I have an example of how to do this using a scalaz thread. This is quite a bit of code because you need to convert scala Future to scalaz Task (an abstraction for deferred computing). However, he had to add it to the project once. Another option is to use the task to define "doWork". I personally prefer the task of creating asynchronous programs.
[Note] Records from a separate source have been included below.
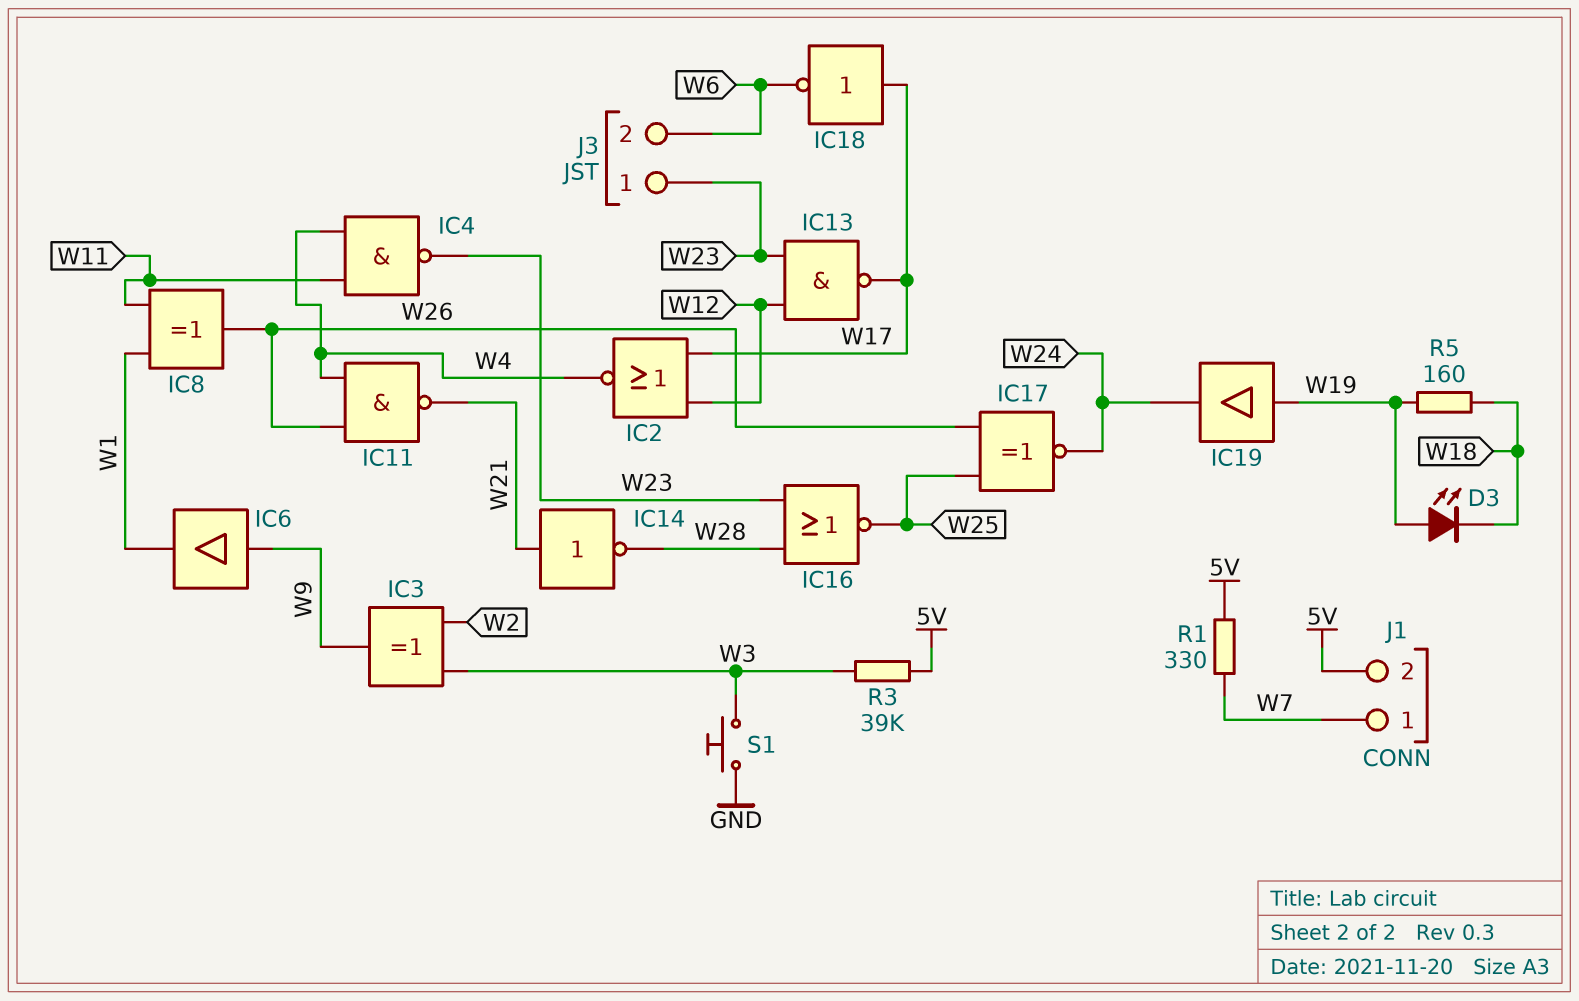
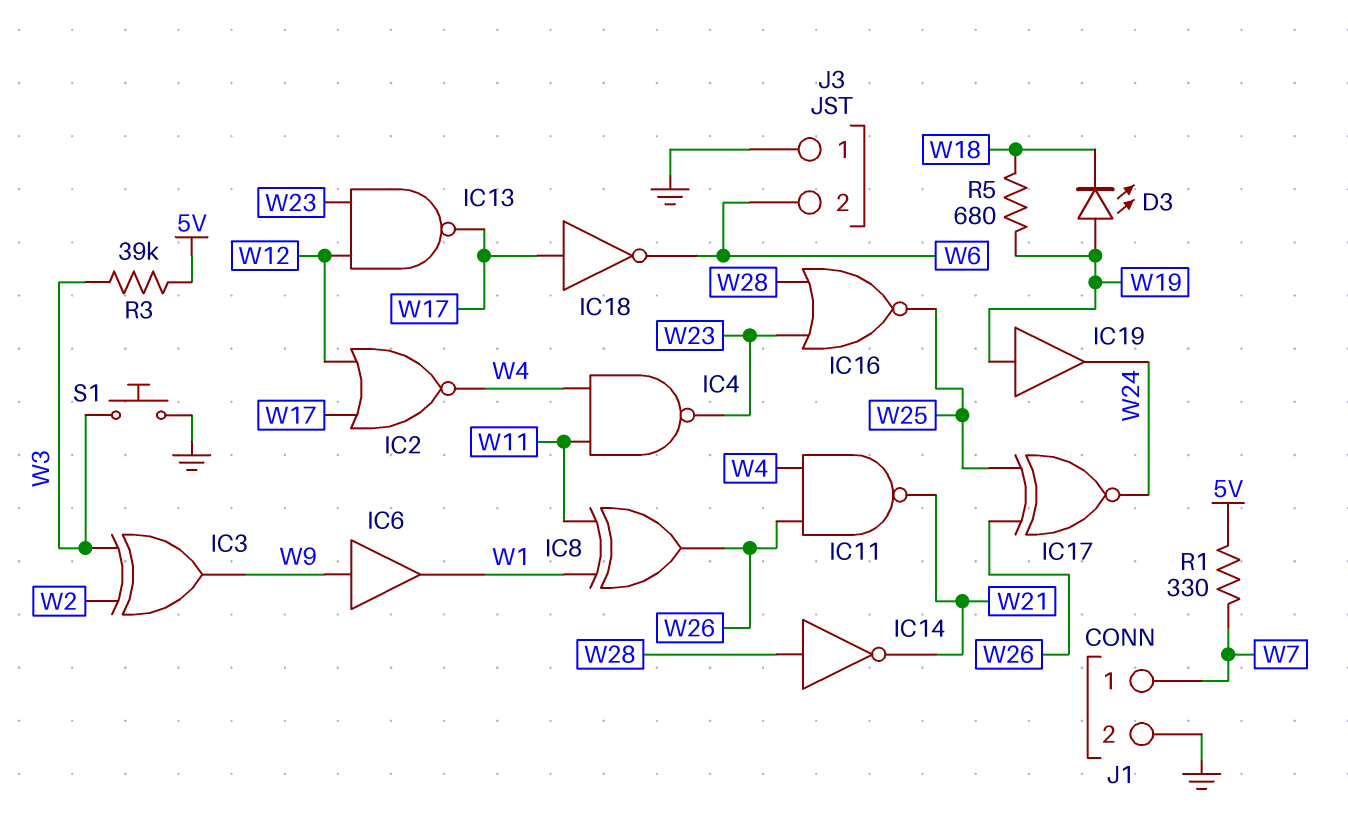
IC14: NOT (in W21, out W28) -> NOT (in W28, out W21)
J1 pin 2: 5V -> GND
J3 pin 1: W23 -> GND
R5: 160 (W18, W19) -> 680 (W18, W19)

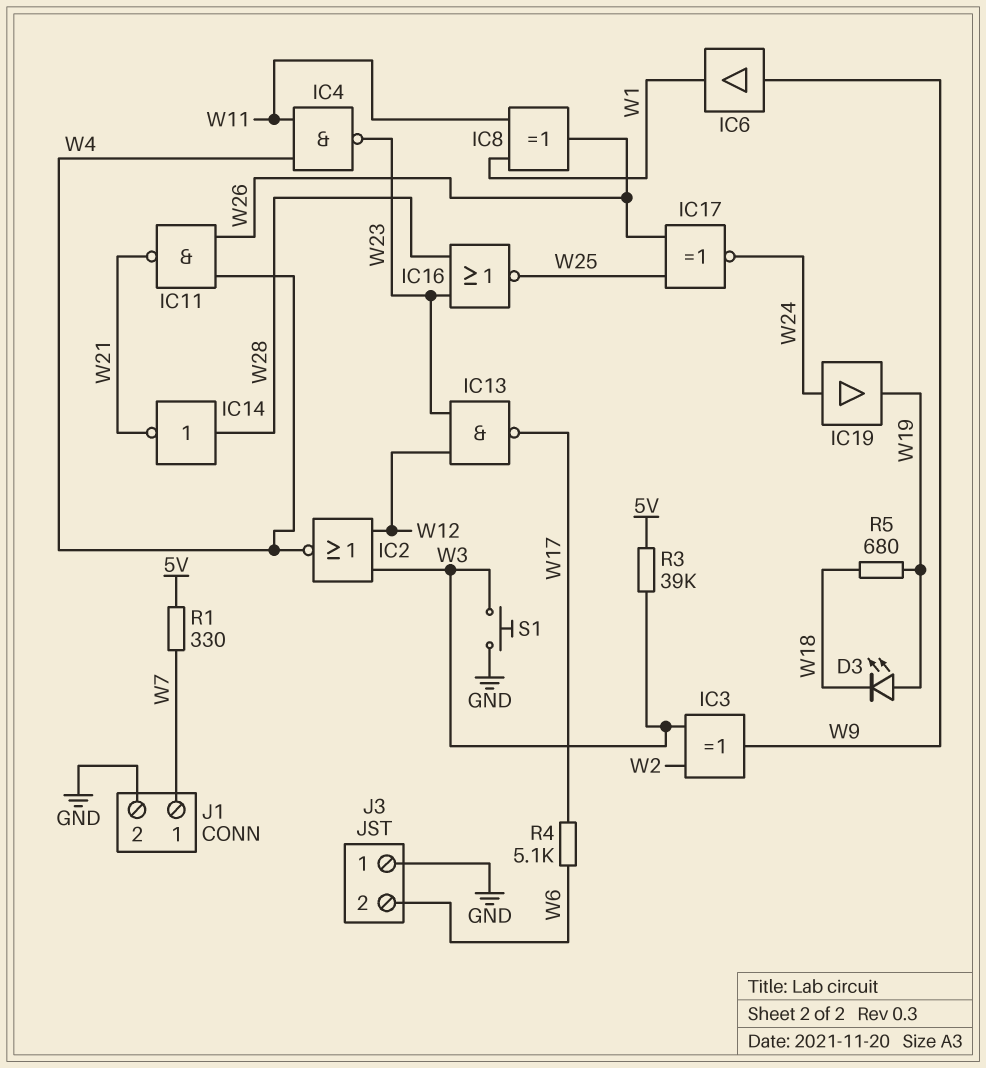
IC2: NOR (in W12, in W17, out W4) -> NOR (in W3, in W12, out W4)
IC18: NOT (in W17, out W6) -> none
IC19: buffer (in W19, out W24) -> buffer (in W24, out W19)
R4: none -> 5.1k (W6, W17)

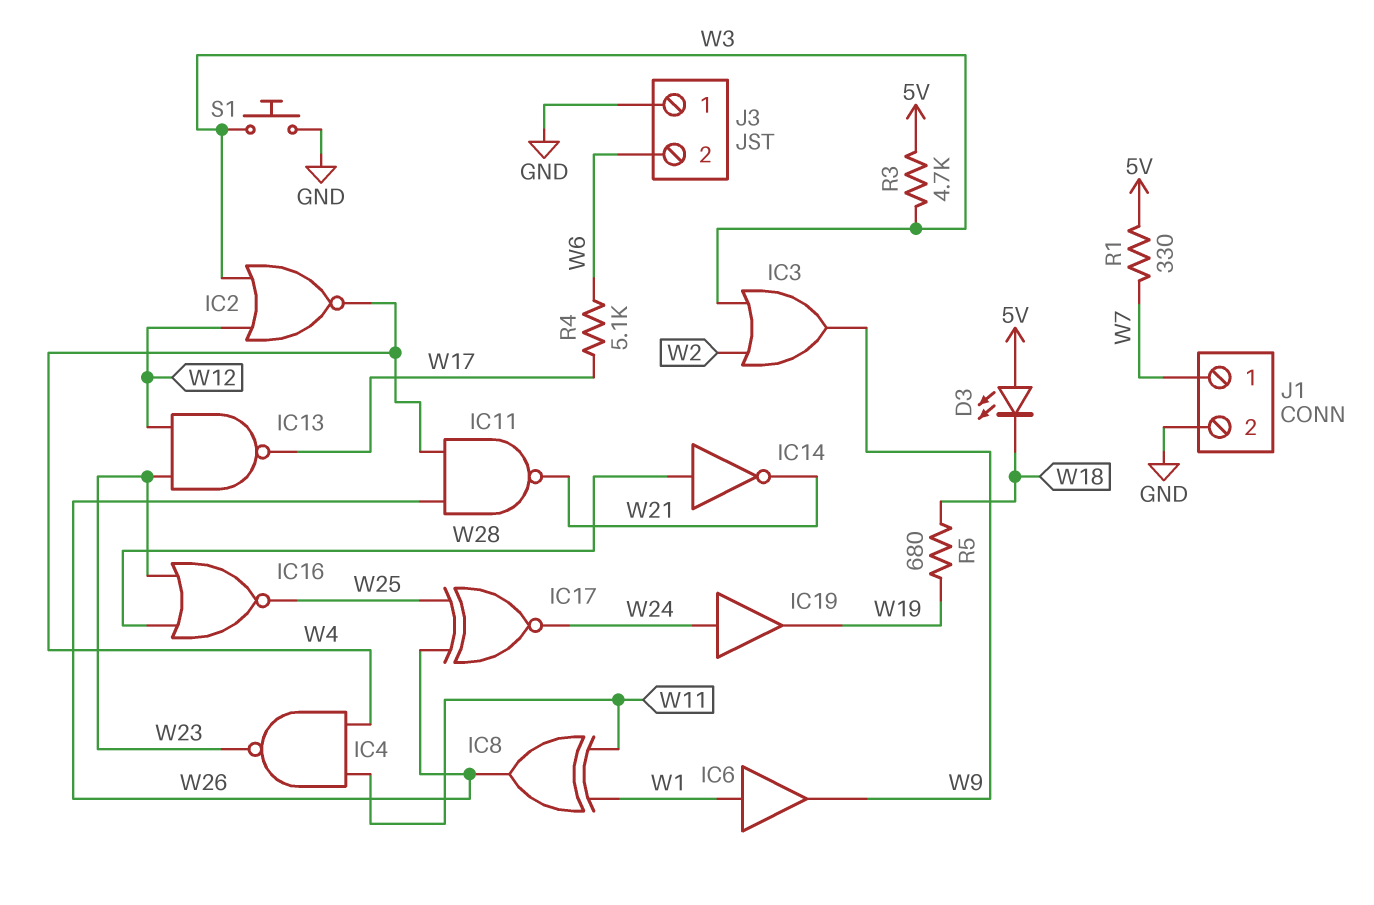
D3: LED (A W19, K W18) -> LED (A 5V, K W18)
IC3: XOR (in W2, in W3, out W9) -> OR (in W2, in W3, out W9)
IC6: buffer (in W9, out W1) -> buffer (in W1, out W9)
R3: 39k (5V, W3) -> 4.7k (5V, W3)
  import scala.concurrent.{Future => SFuture} import scala.util.Random import scala.concurrent.ExecutionContext.Implicits.global import scalaz.stream._ import scalaz.concurrent._ val P = scalaz.stream.Process val rnd = new Random() def doWork(symbol: String): SFuture[Unit] = SFuture { Thread.sleep(rnd.nextInt(1000)) println(s"Symbol: $symbol. Thread: ${Thread.currentThread().getName}") } val symbols = Seq("AAPL", "MSFT", "GOOGL", "CVX"). flatMap(s => Seq.fill(5)(s).zipWithIndex.map(t => s"${t._1}${t._2}")) implicit class Transformer[+T](fut: => SFuture[T]) { def toTask(implicit ec: scala.concurrent.ExecutionContext): Task[T] = { import scala.util.{Failure, Success} import scalaz.syntax.either._ Task.async { register => fut.onComplete { case Success(v) => register(v.right) case Failure(ex) => register(ex.left) } } } } implicit class ConcurrentProcess[O](val process: Process[Task, O]) { def concurrently[O2](concurrencyLevel: Int)(f: Channel[Task, O, O2]): Process[Task, O2] = { val actions = process. zipWith(f)((data, f) => f(data)) val nestedActions = actions.map(P.eval) merge.mergeN(concurrencyLevel)(nestedActions) } } val workChannel = io.channel((s: String) => doWork(s).toTask) val process = Process.emitAll(symbols).concurrently(5)(workChannel) process.run.run 

When you have all this conversion in scope, basically all you need is:

  val workChannel = io.channel((s: String) => doWork(s).toTask) val process = Process.emitAll(symbols).concurrently(5)(workChannel) 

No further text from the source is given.